Executives at Warner Bros. Discovery are reportedly swinging the ax again, with HBO personnel hit hardest as the left-wing media giant continues to grapple with a perfect storm of plummeting advertising revenue, two Hollywood labor strikes, and merger-related cost cutting.
Insider sources told The Wrap that the latest round of layoffs has “decimated” HBO’s corporate PR team, which recently saw several high-level departures — including industry veteran Chris Willard, who left the company this week after 14 years.
Layoffs among HBO’s legal and production division also took place earlier this week, an insider told TheWrap.
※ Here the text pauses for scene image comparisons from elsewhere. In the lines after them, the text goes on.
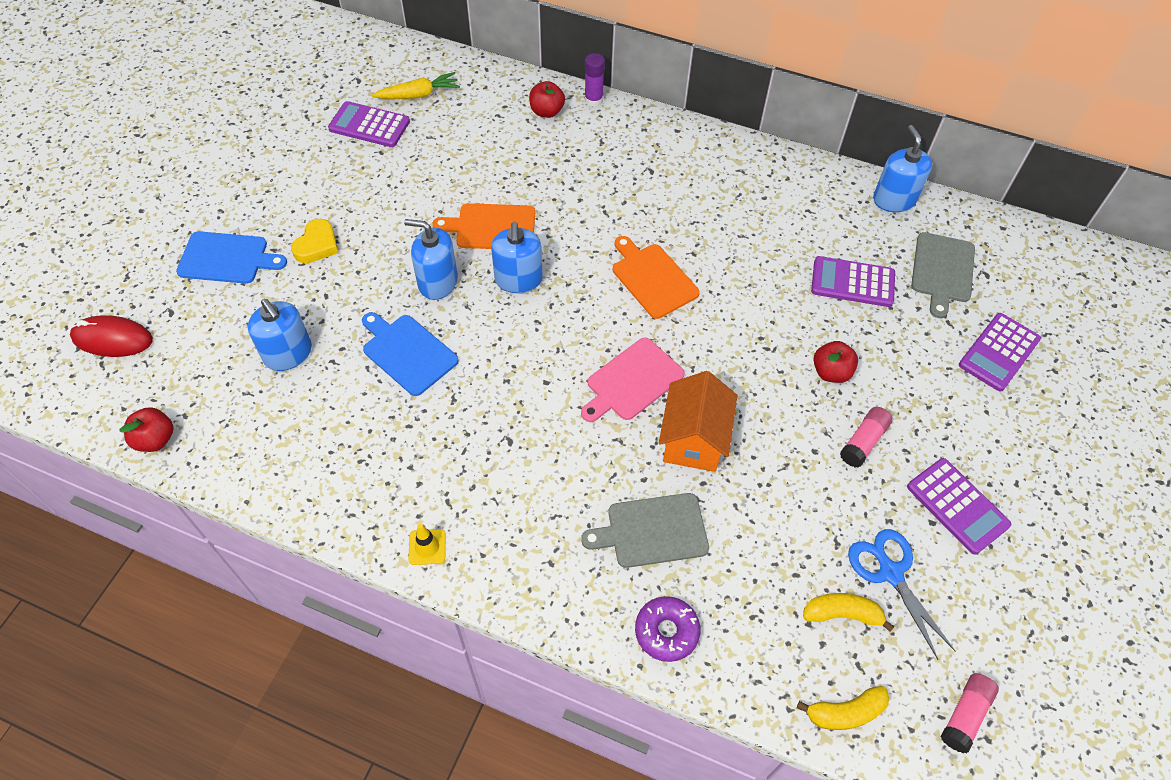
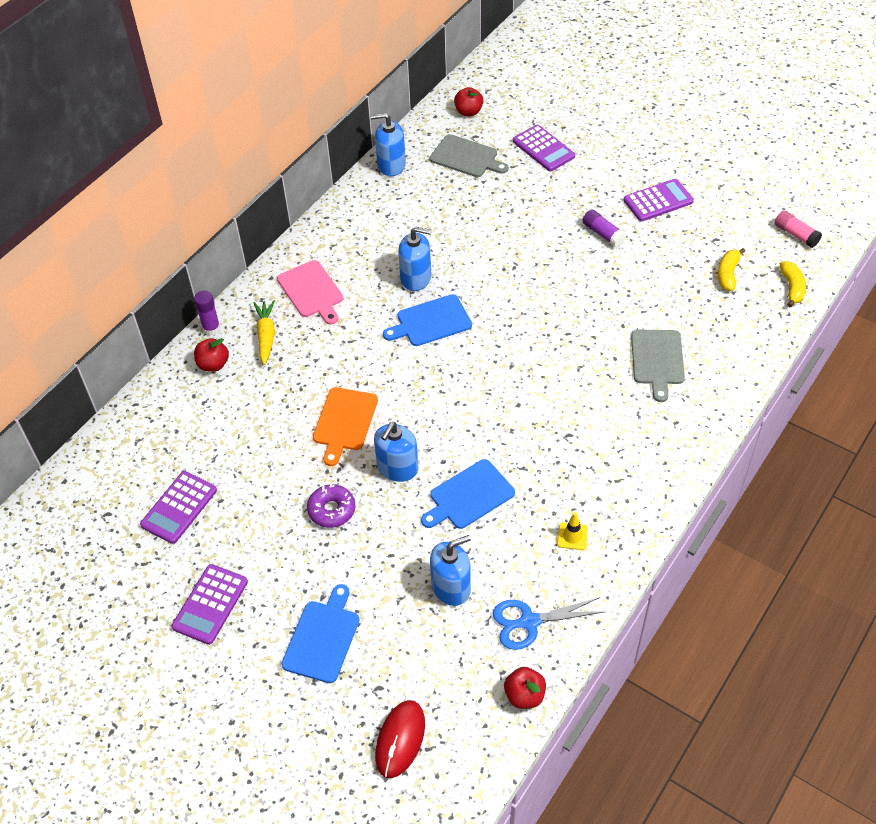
camera: 75 degrees left, 5 degrees down
(317, 245) = (327, 560): yellow heart -> none
(419, 94) = (150, 462): yellow carrot -> yellow carrot (266, 335)
(427, 547) = (654, 497): yellow traffic cone -> yellow traffic cone (572, 536)
(518, 279) = (409, 410): blue soap dispenser -> blue soap dispenser (416, 278)
(632, 381) = (528, 351): pink cutting board -> pink cutting board (311, 291)
(652, 278) = (430, 322): orange cutting board -> blue cutting board
(666, 631) = (733, 365): purple donut -> purple donut (331, 510)
(693, 440) = (586, 324): orange house -> none
(831, 372) = (542, 237): red apple -> red apple (468, 112)
(852, 282) = (465, 207): purple calculator -> purple calculator (210, 604)
(863, 442) = (603, 234): pink glue stick -> purple glue stick
(890, 573) = (701, 244): blue scissors -> blue scissors (529, 622)

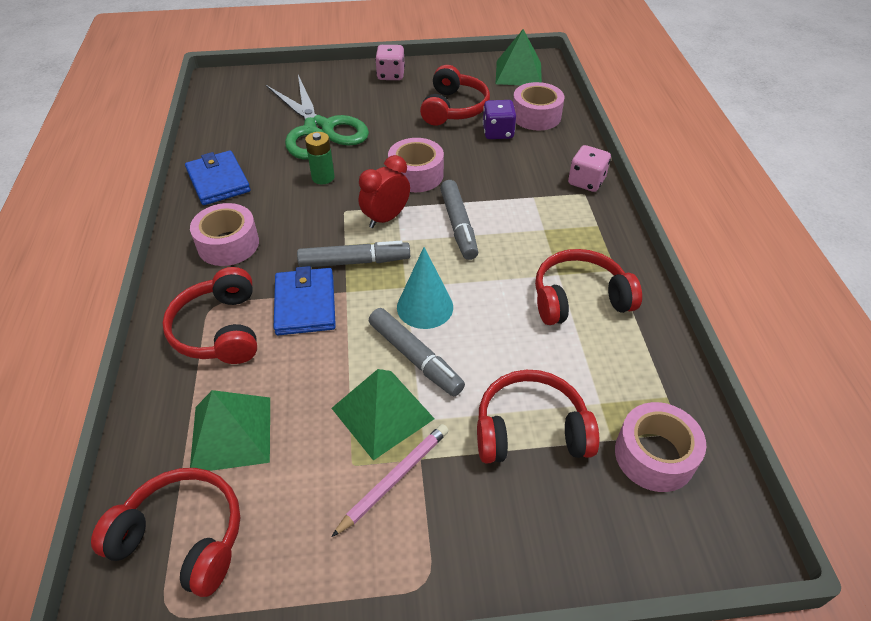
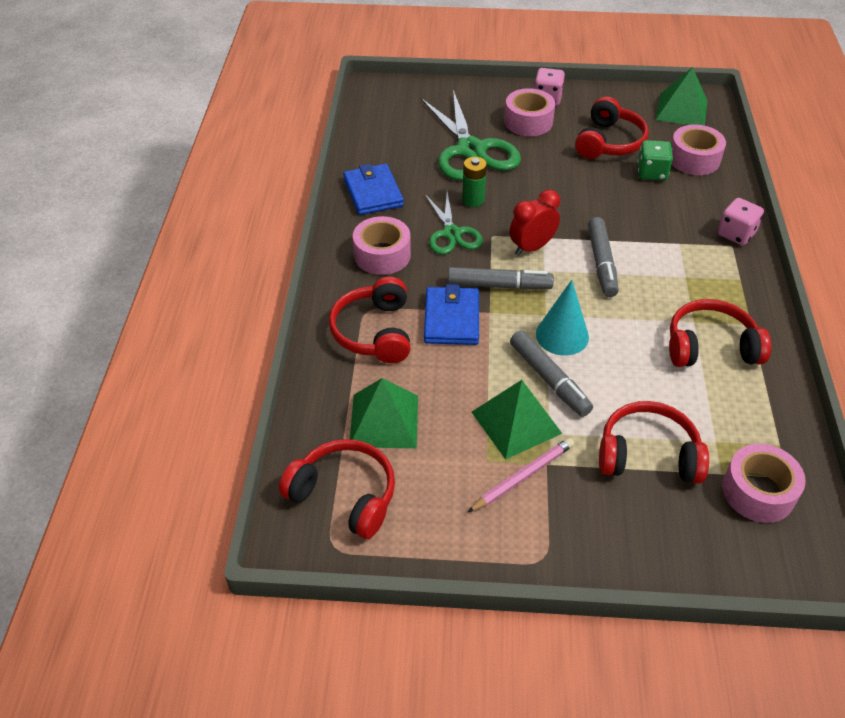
camera: 10 degrees right, 0 degrees up
(302, 213) = (451, 233): none -> green scissors
(416, 175) = (564, 208): pink tape -> pink tape (528, 121)
(498, 132) = (652, 173): purple dice -> green dice

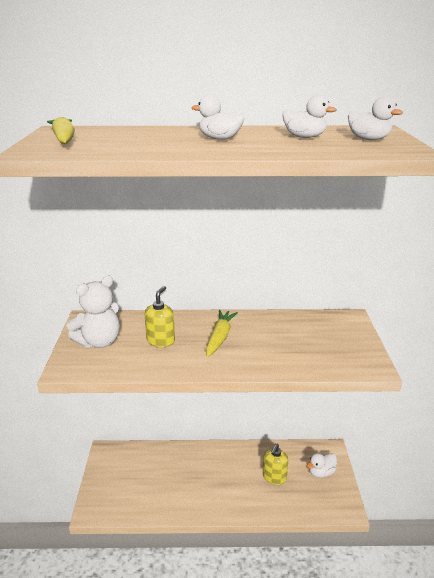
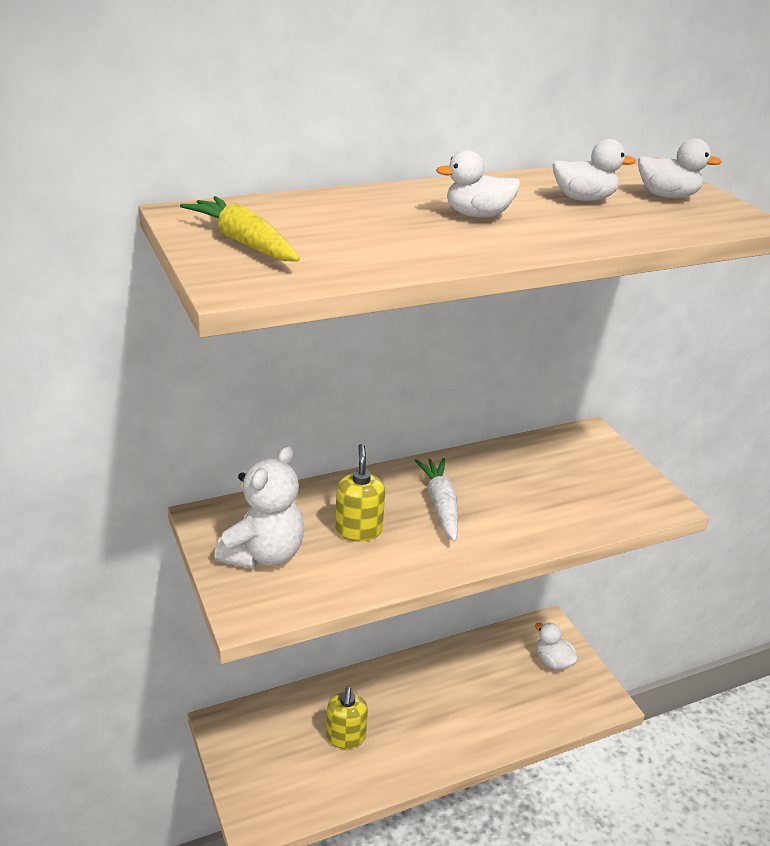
camera: 25 degrees left, 5 degrees up
(220, 337) = (440, 505): yellow carrot -> white carrot
(274, 477) = (495, 687): yellow soap dispenser -> yellow soap dispenser (345, 737)
(321, 472) = (553, 661): white duck -> white duck turned 105 degrees clockwise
Warner Bros. Discovery, which is the parent company of CNN, has been showering its employees with pink slips as executives seek to make good on the cost savings promised by last year’s corporate mega-merger. Not even the box-office success of Barbie has managed to save jobs.
Turner Classic Movies recently gutted its staff, taking its headcount from 90 people to 20 and prompting an outcry from prominent filmmakers including Martin Scorsese and Steven Spielberg.
CNN saw layoffs last year as the ratings-challenged, anti-Trump news network continued to sink under then-chief Jeff Zucker. The axing of the little-watched streaming service CNN+ was among the first items on executives’ agenda.
Like other Hollywood studios, Warner Bros. Discovery is contending with cratering advertising revenue as corporations reduce spending on commercials amid persistent consumer fears tied to Bidenflation.
CEO David Zaslav admitted this decline was unexpected during an earnings call with investors Thursday.
“A lot of us expected that there would be a meaningful recovery [in the ad market] in the second half of the year and we haven’t seen it, and we’ve needed to figure out how to make up for that,” he said.
The double Hollywood strikes — actors and writers are picketing the studios, with no end in sight — have added more financial uncertainty to an industry already in crisis.
As a result, layoffs are sweeping the entertainment industry in unprecedented fashion, with Disney, Paramount, Netflix, and others shrinking their payrolls.